Identification of two pIgR-like molecules in teleost fish with opposite roles in mucosal immunity against bacterial infection

Abstract

Polymeric immunoglobulin (Ig) receptor-like (pIgRL) molecules have been identified in teleost fish. However, compared to functional studies of their related genes (e.g., mammalian CD300 family) in eliminating pathogen invasion while preserving homeostasis, the roles of pIgRL in teleost fish remain unclear. In this study, we demonstrated that a pair of pIgRL molecules in zebrafish, pIgRL3.5 and pIgRL4.2, were highly expressed in the intestine and immune cells.
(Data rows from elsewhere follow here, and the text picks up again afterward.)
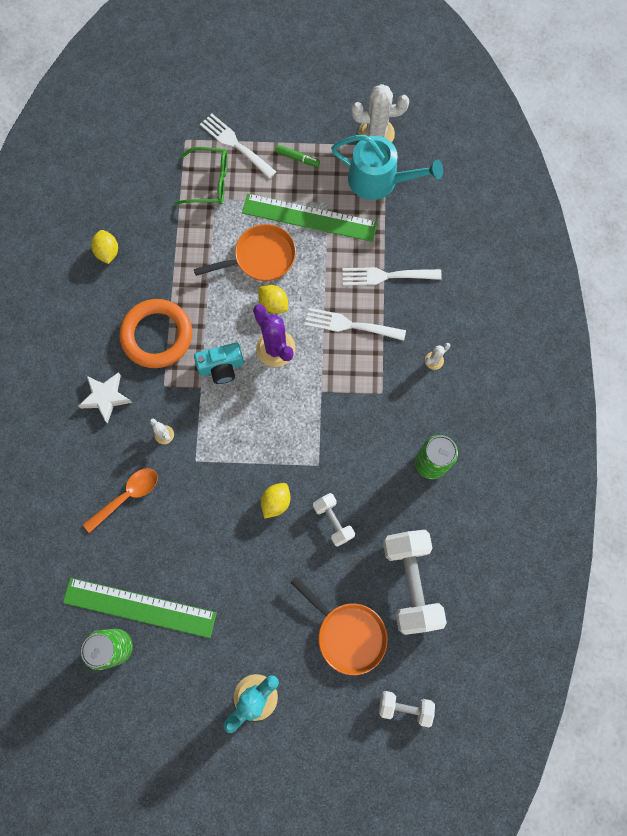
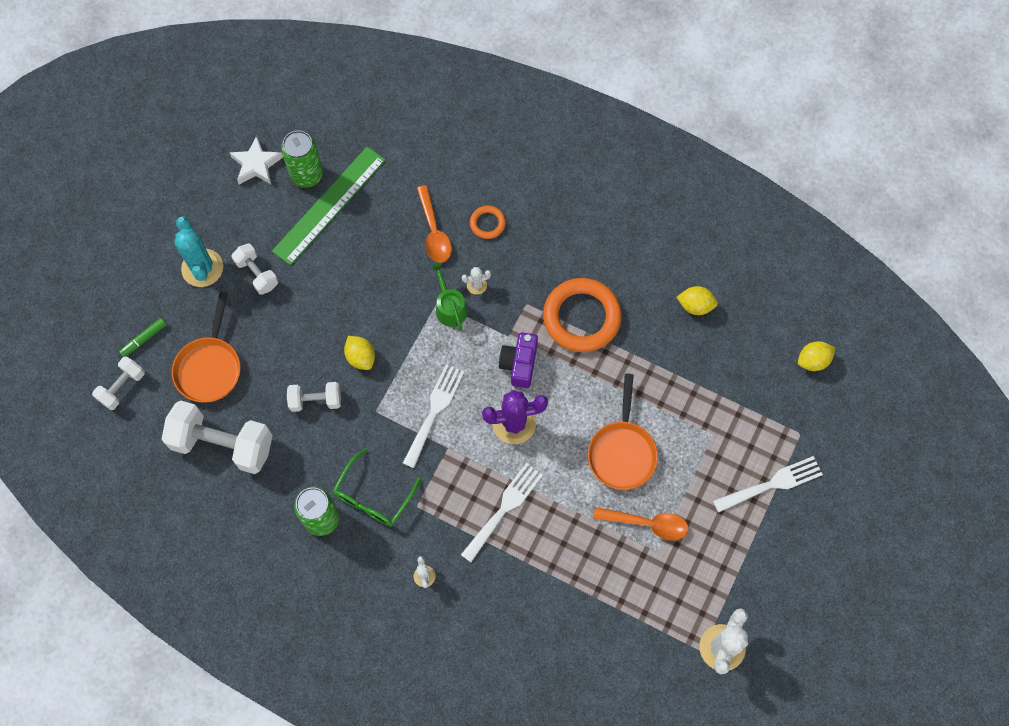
camera: 115 degrees right, 5 degrees down
(100, 452) = (487, 223): none -> orange ring
(106, 397) = (539, 248): white star -> white star (256, 164)
(195, 448) = (450, 307): none -> green watering can
(210, 182) = (735, 437): green glasses -> green glasses (373, 497)
(221, 367) = (519, 364): turquoise camera -> purple camera
(238, 639) = (257, 274): none -> white dumbbell
(273, 304) = (563, 442): yellow lemon -> yellow lemon (813, 361)
(297, 158) = (726, 543): green marker -> green marker (144, 339)
(309, 217) = (647, 523): green ruler -> orange spoon
(348, 634) = (210, 367): orange pan -> orange pan turned 60 degrees counterclockwise
(379, 180) = (660, 621): turquoise watering can -> none
(386, 276) = (541, 573): white fork -> white fork (434, 411)

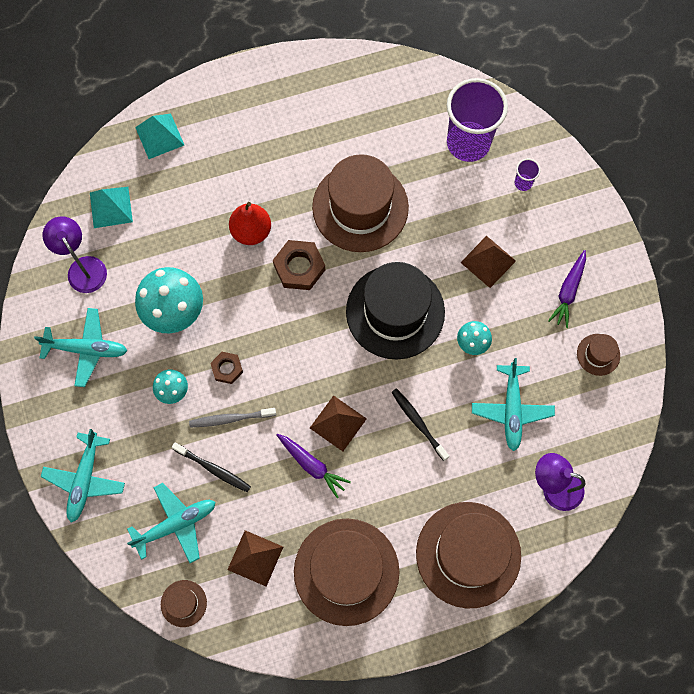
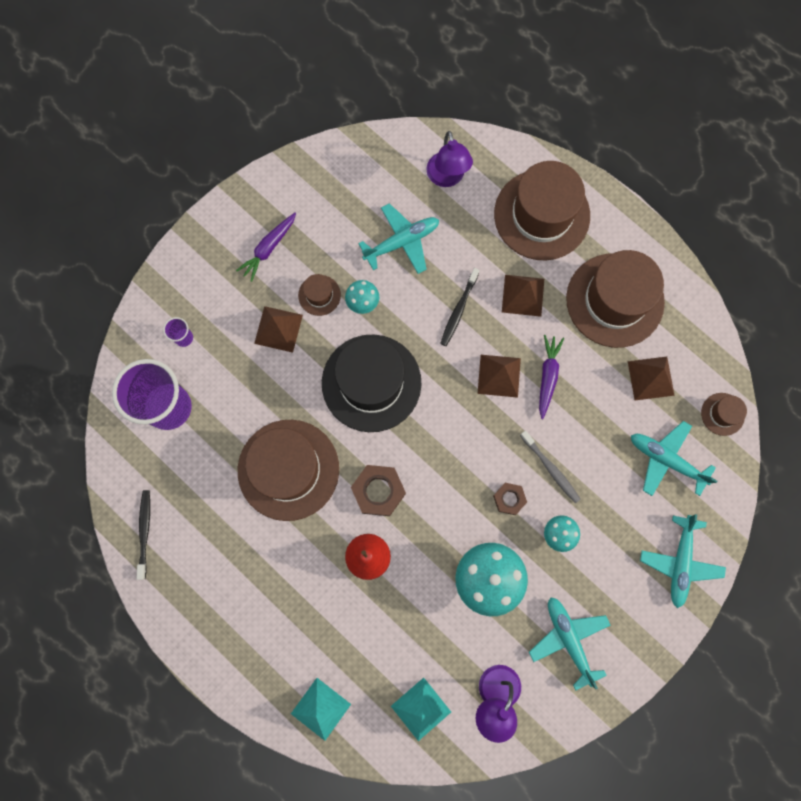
camera: 120 degrees left, 5 degrees up
(85, 479) = (680, 562): turquoise plane -> turquoise plane turned 120 degrees clockwise
(213, 469) = (602, 457): black toothbrush -> black toothbrush (144, 532)
(399, 489) = (523, 295): none -> brown pyramid
(568, 291) = (268, 248): purple carrot -> purple carrot turned 135 degrees clockwise
(598, 354) = (312, 197): brown hat -> brown hat (319, 295)

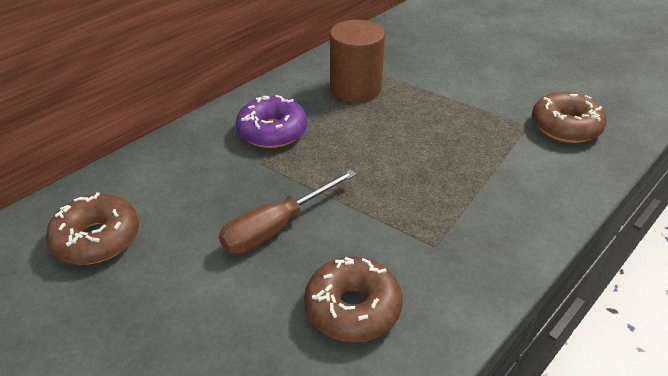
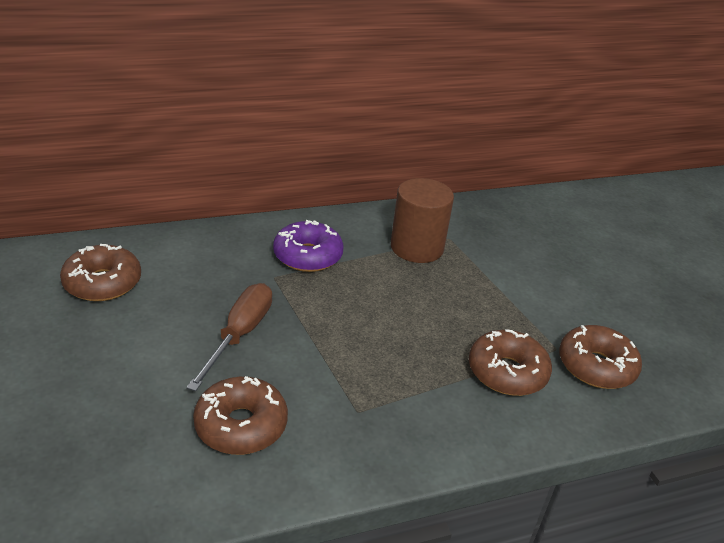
camera: 25 degrees right, 5 degrees down
(276, 227) = (240, 335): brown screwdriver -> brown screwdriver turned 120 degrees clockwise
(512, 159) = (507, 372): none -> brown donut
Moreover, we constructed an Edwardsiella piscicida infection model, which induced strong inflammatory responses in the zebrafish intestine. Interestingly, pIgRL3.5 and pIgRL4.2 exhibited opposite inducible expression patterns in response to bacterial infection, suggesting that they perform different roles. More importantly, by conducting overexpression and knockdown experiments, our findings demonstrated that zebrafish pIgRL3.5 played a protective role in host defense against E. piscicida infection by inhibiting excessive inflammatory responses. In contrast, pIgRL4.2 facilitated pathogen growth and dissemination in zebrafish intestine. Collectively, our findings are the first to demonstrate that a pair of pIgRL molecules in teleost fish play opposite roles in mucosal immune response to bacterial infection. Therefore, our results provide crucial insights into the conserved role of pIgRL molecules in immune regulatory functions throughout vertebrate evolution.